P Bach, H Diaz, K St. Arnaud, N Hotte, R Fedorak, KL Madsen
University of Alberta, Edmonton, Alberta

The intestinal epithelium is constantly exposed to microflora at high levels and extensive cross-talk between microbes, intestinal epithelial cells (IECs), and immune cells is required to maintain homeostasis. Cells interact with bacterial DNA through TLR9. Patients with Crohn’s disease (CD) exhibit deficiencies in innate immune function, and associations between specific TLR9 polymorphisms and CD have been demonstrated. We have previously shown that IECs respond to probiotic and pathogenic in a differential manner, and probiotic bacterial DNA has been shown to reduce pro-inflammatory cytokine secretion in a mouse model of colitis.
AIM: The aim of this study was to examine the response of biopsies from patients with Crohn’s disease (CD) and ulcerative colitis (UC) to bacterial DNA.
METHODS: Biopsy samples were collected from non-inflamed areas in transverse colon of CD and UC patients and in controls. Two biopsies were snap-frozen for RNA extraction. Six biopsy samples underwent epithelial cell isolation using an EDTA/EGTA method. Equal amounts of cells were incubated at 37°C in DMED/antibiotic media ± Bifidobacterium breve or Salmonella dublin DNA (50 µg/ml). After 24 hrs, supernatants were collected and TNFalpha and IFNgamma measured in the supernatants by ELISA. Tissues were assessed for mRNA levels of TLR9 by real-time PCR.
RESULTS: In UC patients (n=8), S. typhimurium DNA induced a 2.5 fold increase in TNFalpha secretion over basal values, while B. breve DNA reduced TNFalpha secretion. In contrast, in CD patients (n=13) TNFalpha secretion did not change in response to either S. typhimurium or B. breve DNA. Biopsies from both UC and CD patients responded to B. breve, but not S. typhimurium DNA with enhanced IFNgamma secretion. Biopsies from control patients (n=3) exhibited increased IFNgamma secretion to both bacterial DNAs. TLR9 mRNA levels were reduced in CD biopsies compared with UC and controls.

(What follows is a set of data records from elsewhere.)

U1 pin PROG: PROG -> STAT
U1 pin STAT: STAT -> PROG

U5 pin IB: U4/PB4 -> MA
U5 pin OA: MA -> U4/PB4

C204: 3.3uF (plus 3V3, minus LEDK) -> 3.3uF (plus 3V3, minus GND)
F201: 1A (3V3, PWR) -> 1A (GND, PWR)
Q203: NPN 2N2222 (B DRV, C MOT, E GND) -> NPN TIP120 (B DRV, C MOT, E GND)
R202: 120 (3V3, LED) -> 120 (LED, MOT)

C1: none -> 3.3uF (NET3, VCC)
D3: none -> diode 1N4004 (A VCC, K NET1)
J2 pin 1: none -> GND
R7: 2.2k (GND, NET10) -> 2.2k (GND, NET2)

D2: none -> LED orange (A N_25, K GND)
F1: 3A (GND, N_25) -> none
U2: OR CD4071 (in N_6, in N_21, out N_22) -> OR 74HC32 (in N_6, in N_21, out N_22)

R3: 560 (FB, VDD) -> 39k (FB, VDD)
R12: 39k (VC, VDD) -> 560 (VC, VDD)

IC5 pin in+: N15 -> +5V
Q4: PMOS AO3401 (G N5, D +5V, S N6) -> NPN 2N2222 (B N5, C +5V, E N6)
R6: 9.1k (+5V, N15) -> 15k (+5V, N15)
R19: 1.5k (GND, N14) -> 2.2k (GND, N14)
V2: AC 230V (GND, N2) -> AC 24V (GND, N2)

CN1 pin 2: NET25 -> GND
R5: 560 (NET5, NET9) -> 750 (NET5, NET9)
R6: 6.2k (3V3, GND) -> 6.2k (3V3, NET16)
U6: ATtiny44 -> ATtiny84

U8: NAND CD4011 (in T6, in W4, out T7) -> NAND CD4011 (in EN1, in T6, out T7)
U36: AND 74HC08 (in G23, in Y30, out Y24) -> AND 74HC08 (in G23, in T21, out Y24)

CONCLUSIONS: In comparison with controls, CD and UC patients demonstrate different and distinct patterns of cytokine secretion in response to probiotic and pathogenic DNA. In particular, CD patients appear to exhibit reduced levels of TLR9 and a decreased innate response to pathogenic bacterial DNA. This failure to respond to bacterial DNA in CD patients supports the concept that CD results from impaired innate immunity.